Likelihood: High – Exploiting this vulnerability grants attackers complete control over a network, being able to change settings, assign IPs etc.
Recommendation: We recommend installing a firewall to ensure all network traffic is filtered before entry. Furthermore, since attackers can gain access via the serial port on the router, physical security within the vicinity of the D-Link device should be implemented.
Vulnerability 2: PRTG Network Monitor CSRF (4.3 Medium)
Description: PRTG Network Manager has a Cross-Site Request Forgery vulnerability. CSRF enables attackers to execute malicious commands and actions on a web application. A successful CSRF attack can enable the attacker to perform change requests like updating account information or compromise the entire web application. In PRTG’s case, it will enable an attacker to edit settings or create a new user granting the attacker access to the entire system.
Likelihood: Medium – Since there exists a chance of persistent authentication, an attacker will likely exploit this vulnerability. The exploitation of this vulnerability will grant the attacker with highly sensitive information about a businesses network, therefore increasing the likelihood even more.
Recommendation: Since this vulnerability is for PRTG Network Manager 20.1.55.1775 we recommend updating to the latest version (21.2.68). Furthermore, we recommend placing a highly sensitive application like this, behind a Web Application Firewall (WAF) to filter & monitor network traffic into and out of this application to hinder external access.
Vulnerability 3: Sonatype Nexus Repository Manager Unauthenticated Access (4.3 Medium)
Description: Sonatype Nexus Repository Manager has an unauthenticated access vulnerability. This will enable an attacker to retrieve or send information to a critical database, site or server without authentication. This particular vulnerability allows a remote attacker to get a list of blob files and read the content of a blob file within the repository, via a GET request, without being authenticated. The impact is it will enable an attacker to retrieve raw data of sensitive files stored in your repository.

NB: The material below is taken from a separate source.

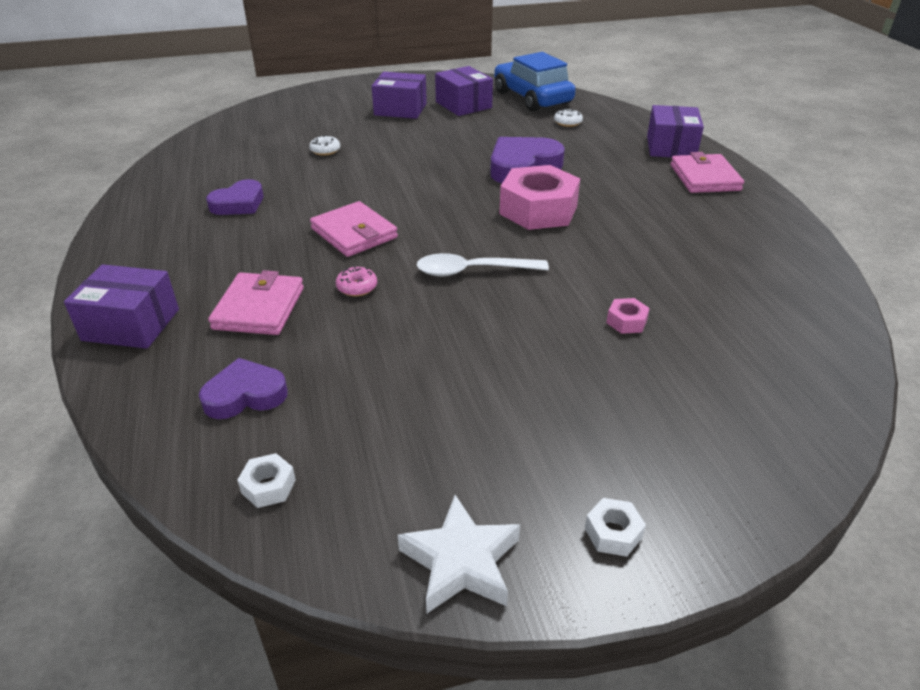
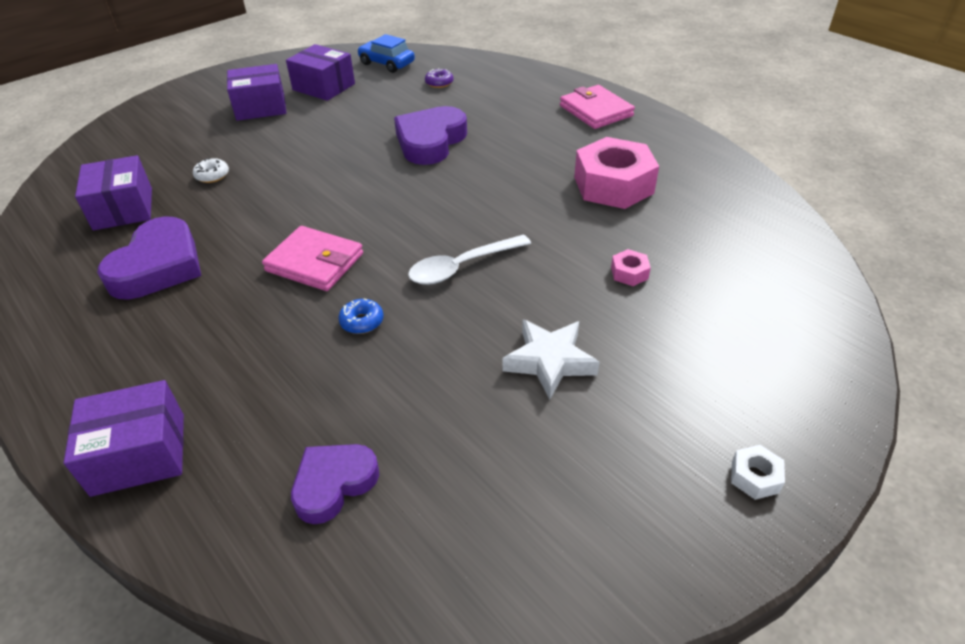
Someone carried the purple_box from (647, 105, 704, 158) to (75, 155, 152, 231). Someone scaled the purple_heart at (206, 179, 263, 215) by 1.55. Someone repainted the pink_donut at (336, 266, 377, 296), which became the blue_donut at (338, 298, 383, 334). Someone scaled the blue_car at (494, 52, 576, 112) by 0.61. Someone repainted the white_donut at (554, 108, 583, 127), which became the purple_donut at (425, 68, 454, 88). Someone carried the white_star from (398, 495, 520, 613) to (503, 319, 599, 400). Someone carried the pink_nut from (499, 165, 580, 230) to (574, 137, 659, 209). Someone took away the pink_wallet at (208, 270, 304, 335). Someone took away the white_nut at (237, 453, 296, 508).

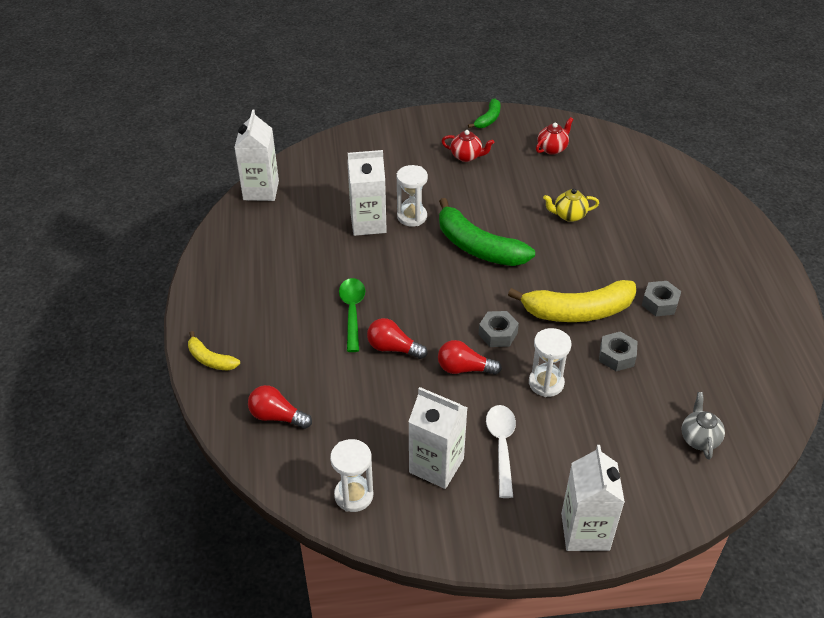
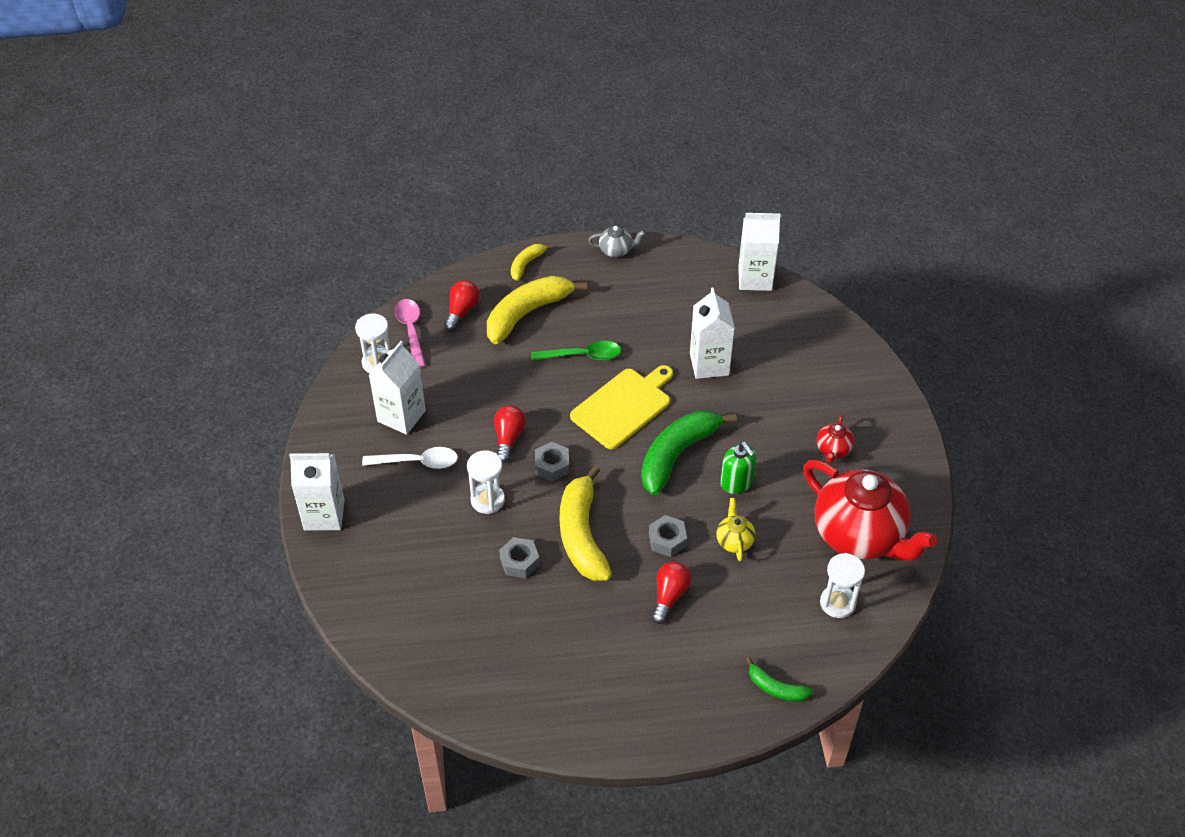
Someone put down the pink_spoon at (395, 299, 425, 368). Someone put down the yellow_banana at (487, 276, 587, 344). Someone put down the yellow_cutting_board at (570, 365, 673, 449). Someone carried the grey_teapot from (681, 392, 725, 460) to (588, 226, 645, 257). Someone carried the grey_nut from (642, 281, 681, 316) to (649, 515, 687, 557). Someone carried the red_light_bulb from (367, 318, 427, 359) to (652, 562, 691, 624). Someone put down the green_soap_dispenser at (720, 442, 756, 494). Someone carried the green_banana from (468, 99, 501, 128) to (746, 657, 813, 702). Someone scaled the red_teapot at (536, 117, 573, 155) by 2.41. Someone carried the white_hourglass from (396, 165, 428, 227) to (820, 553, 865, 618).

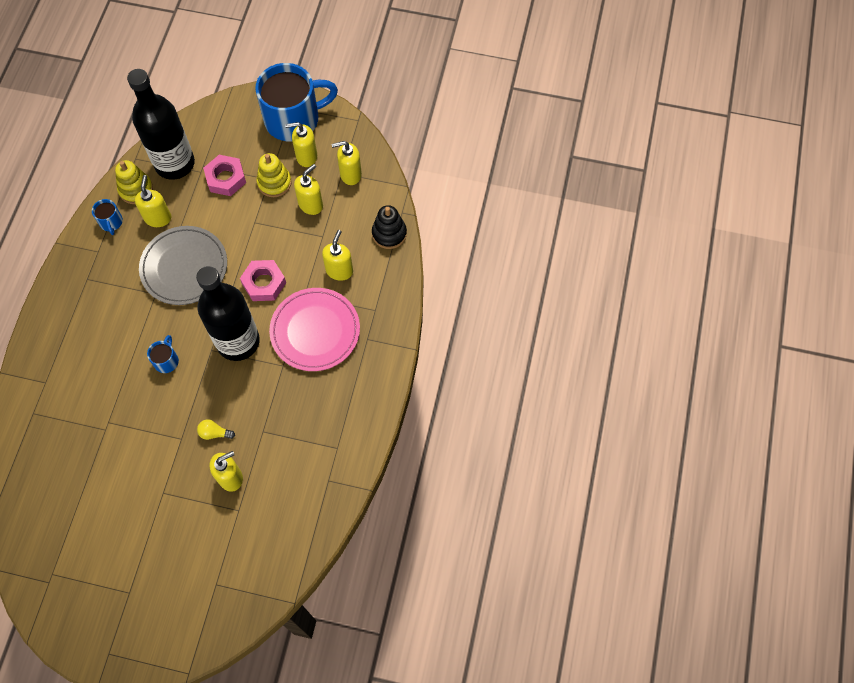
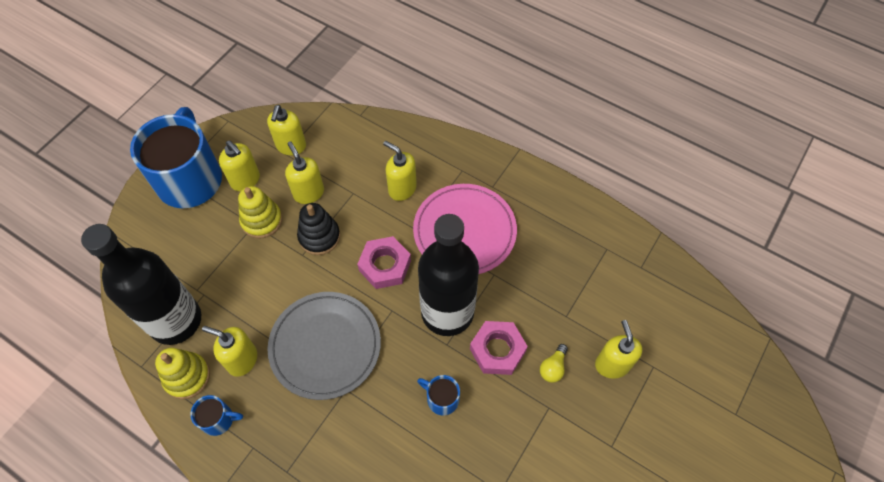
Someone rotated the yellow_soap_dispenser at (285, 122, 317, 167) by 60 degrees counterclockwise. Someone carried the black_stacking_toy from (372, 205, 407, 249) to (297, 203, 340, 255). Someone carried the pink_nut from (203, 155, 246, 196) to (470, 321, 528, 375).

Likelihood: High – Since this repository manager is used by over 100,000 organisations around the globe it is highly likely that an attacker will exploit this vulnerability.
Recommendation: Since this vulnerability is for versions before 3.31.0 we recommend updating your Nexus repository manager to the latest version (3.31.1) to ensure the security of your files. Also, using multiple authentication methods like LDAP, Remote Use Token (RUT) or Atlassian Crowd will add further security measures around how the data in your repository is accessed.